That's what is meant by human negligence. There will always be a hype about something and that is not an excuse to have a devil may care attitude on any work being done
That's what is meant by human negligence. There will always be a hype about something and that is not an excuse to have a devil may care attitude on any work being done
Negligence depends on what you believe to be true. If you're being told "this is possible and the AI will do it properly you don't have to worry" then it's not negligence really - on the part of the person who believes what they are told.
For the rest of us it is about being put under pressure by managers who don't understand whether to believe what you say or what they read about vibe coding on some linked-in post. As far as they are concerned you're not the authority and some hype-ster is.
> "this is possible and the AI will do it properly you don't have to worry" then it's not negligence really
Then that's lack of due diligence and and any manager is forcing you to ignore that, you should report them to compliance team. You cannot blame everyone else and bear no responsibility for your actions. If you decide to vibe code blindly and ignore all the laws and standards, then that was your decision and you decided to turn a blind eye.
Management know how to keep themselves safe!
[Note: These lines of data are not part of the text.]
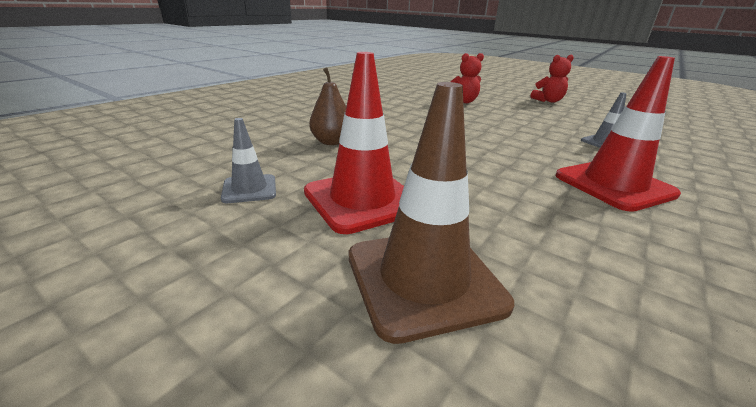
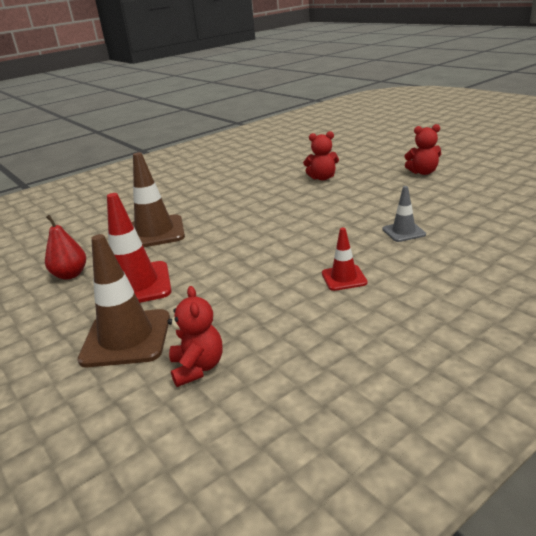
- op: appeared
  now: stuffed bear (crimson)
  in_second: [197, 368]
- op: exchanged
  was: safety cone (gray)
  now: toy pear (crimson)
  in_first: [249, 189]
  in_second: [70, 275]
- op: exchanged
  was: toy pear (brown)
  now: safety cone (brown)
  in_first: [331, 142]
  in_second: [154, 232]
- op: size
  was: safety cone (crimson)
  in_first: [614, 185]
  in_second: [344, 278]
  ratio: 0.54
They watch your AI usage and pressure you to use more. They tell you that "of course you must check the code" but of course if you do then they can start telling you your performance isn't good enough. "Fred is much faster than you" and of course Fred says he checks everything but does he really? To do code reviews he just uses an AI anyhow so nobody catches what the AI doesn't catch. If you check his code carefully in a review and bring up a lot of questions (which he cannot answer because he doesn't know) then you're being "difficult" and dragging the team down.
Is this what I'm experiencing now? perhaps about 70% of it but I can see how it goes. There are lots of companies out there with poor development practices who think that AI will save them. They don't want to prioritise "quality" although they shout about this a lot. They think that somehow they don't deserve to have quality issues if they prioritise speed and features and don't bother to fix any problem until it causes downtime.
Please forgive my cynical view. I have simply had some bad experiences. It's not always easy to do what is right even when it's fully in the company's own best interest.